I am not talking about shift-workers or people responding to last-minute changes in plan, or heroic junior doctors who are ‘this’ far away from fecking off to Australia if they have to work another 48 hours in a row.

This is about the time-wasters, the Leaving Cert students WhatsApping their OMGs and WTFs to each other, the college final year projects where three months’ work was done in 36 hours, the people who brought work home.

Once you’ve decided to do it, it becomes a self-fulfilling prophecy. I think I believe that the hours of night-time are actually infinite. The same principle probably holds for people who think the magic sleep will get rid of ‘all the pints’ although thankfully that belief is gradually fading. Maybe it was the Ladybird Book story of the Elves and the Shoemaker, when the elves pulled an all-nighter and made all his shoes magically by morning. The elves were not on the internet taking a quiz on “Which Game Of Thrones Character Are You”?

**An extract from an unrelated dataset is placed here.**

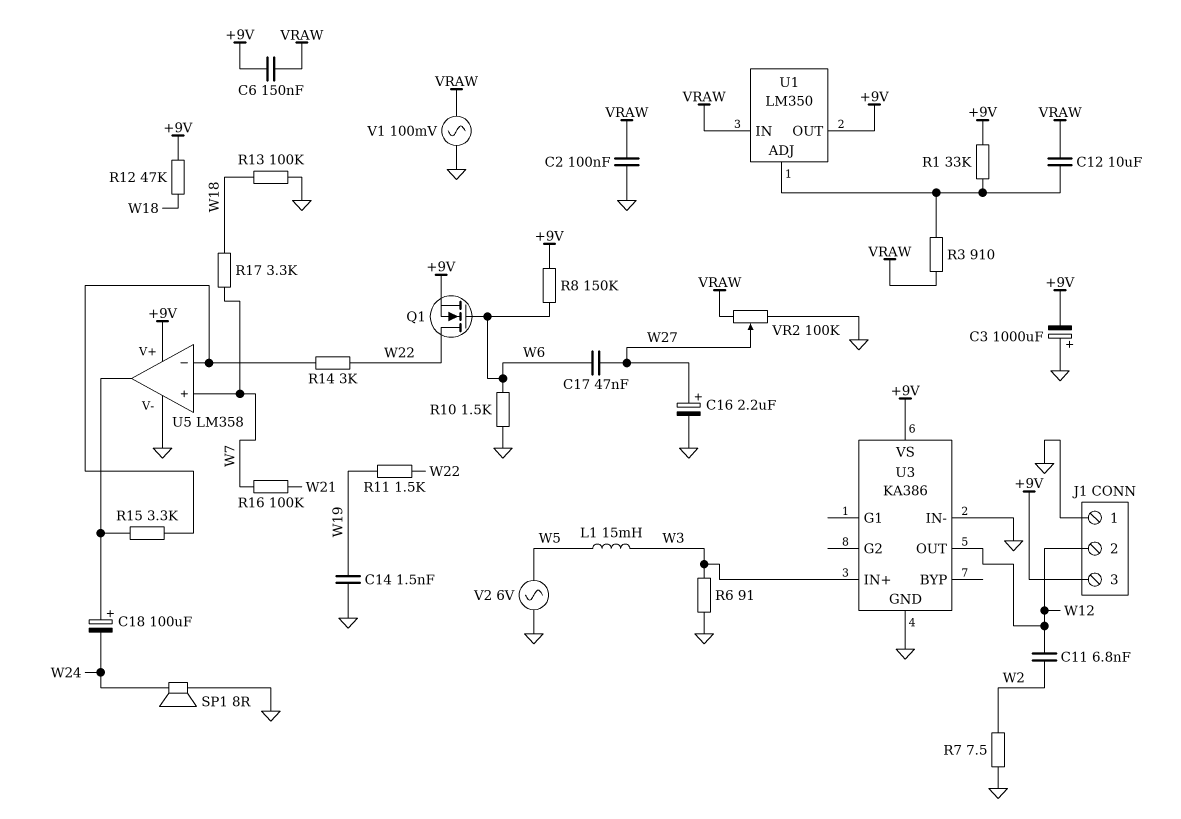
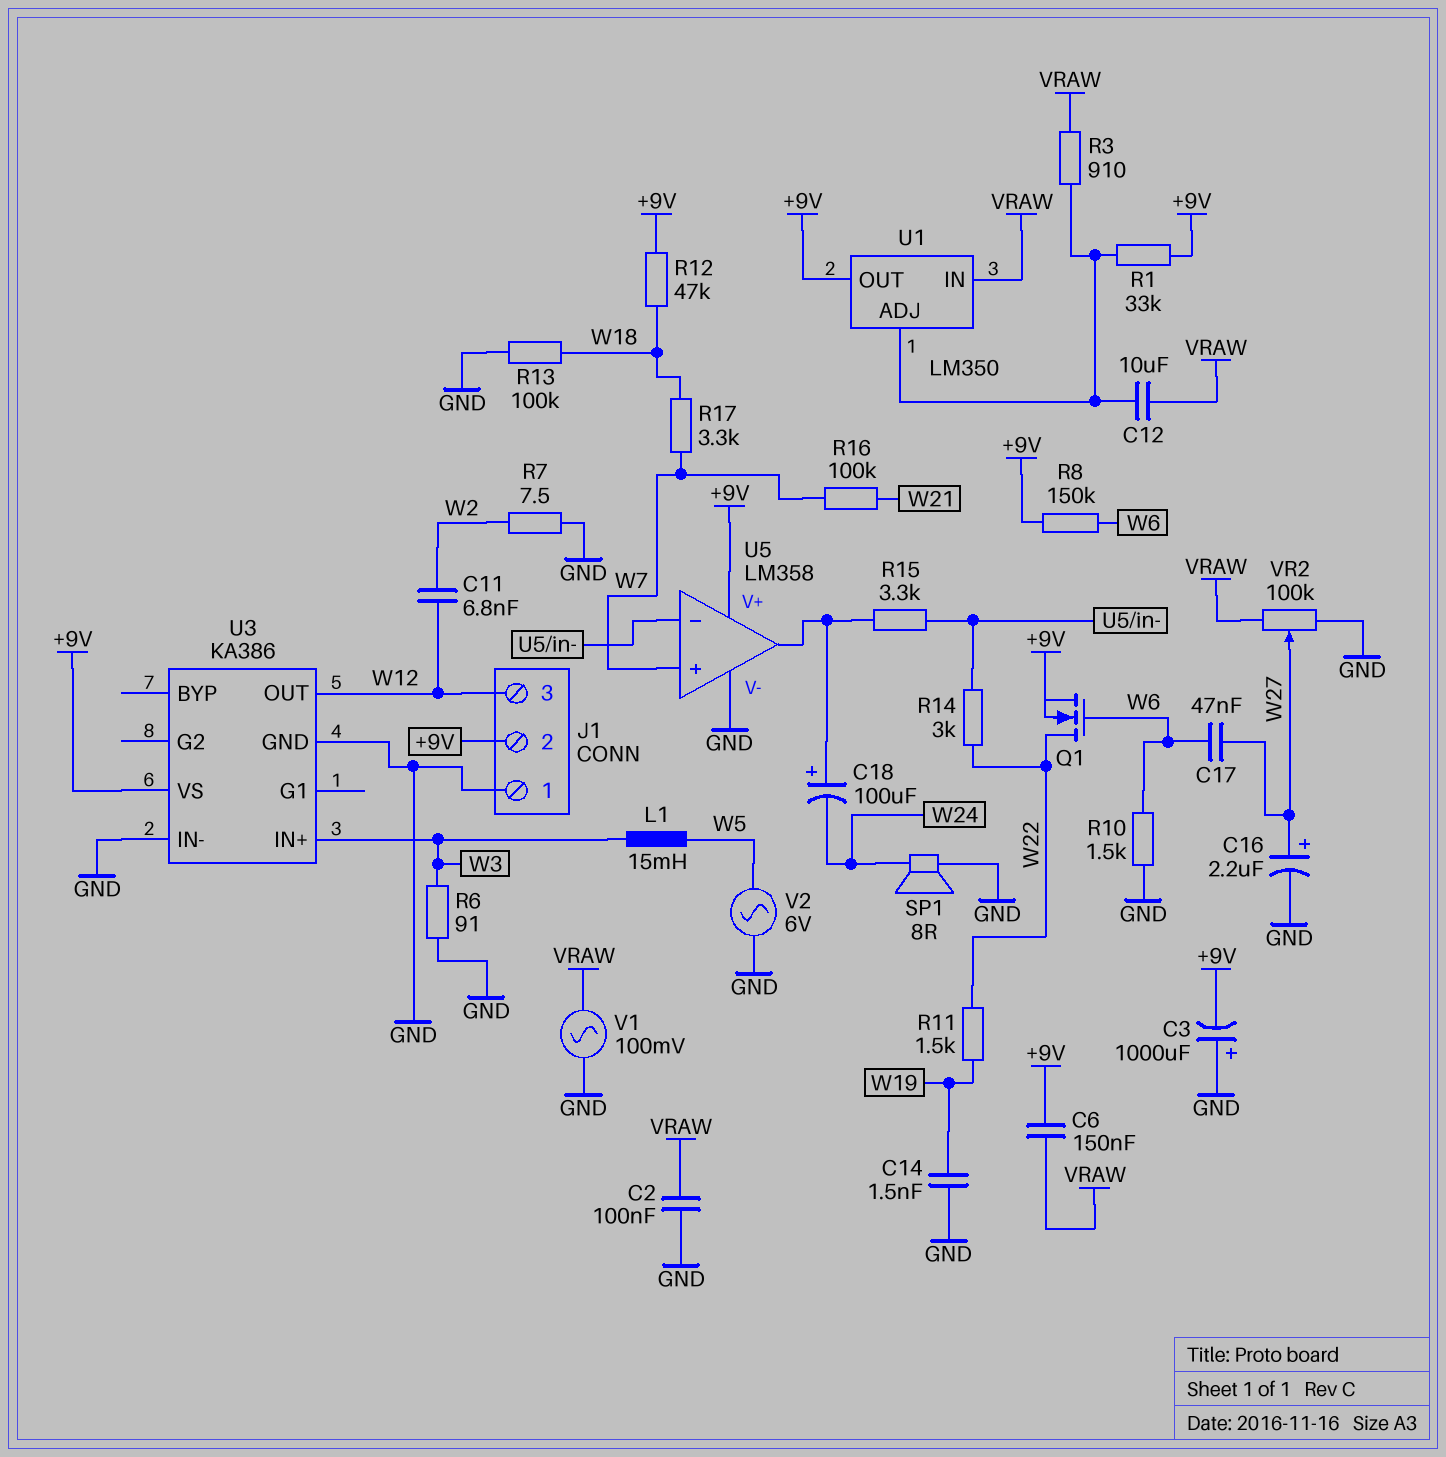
J1 pin 2: W12 -> +9V
J1 pin 3: +9V -> W12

This particular all-nighter followed a familiar pattern. Productivity waned during the day. Tasks were postponed: “I’ll leave that ’til tonight when I won’t be distracted by phone calls/birdsong/daylight”.

But if you are the type of person who is distracted during the day by looking up the Wikipedia page of Bolivia’s mining industry, then that is not going to change at night. The internet is always there.

By evening, I was actively preparing for this all-night work binge instead of ... um ... you know trying to reduce its necessity by like, um ... working.

“I’ll watch Fargo first just to unwind and then my mind will be ready for the challenge ahead,” I said, to no one in particular, the world having given up on me in exasperation at this stage.

It was 10pm before I actually started work. I was wrecked and got a relatively small chunk of my work done.

Now, there were some flashes of insight at about 6am that maybe wouldn’t have occurred at 3pm the previous day but correlation is not causation. The upshot of it all was that I estimated by 10am the following morning I had done about as much I would have done by 5pm the previous evening if I’d copped on.

So no more all-nighters for me and to those starting their leaving cert exams on Wednesday, good luck. Whatever you do — get some sleep.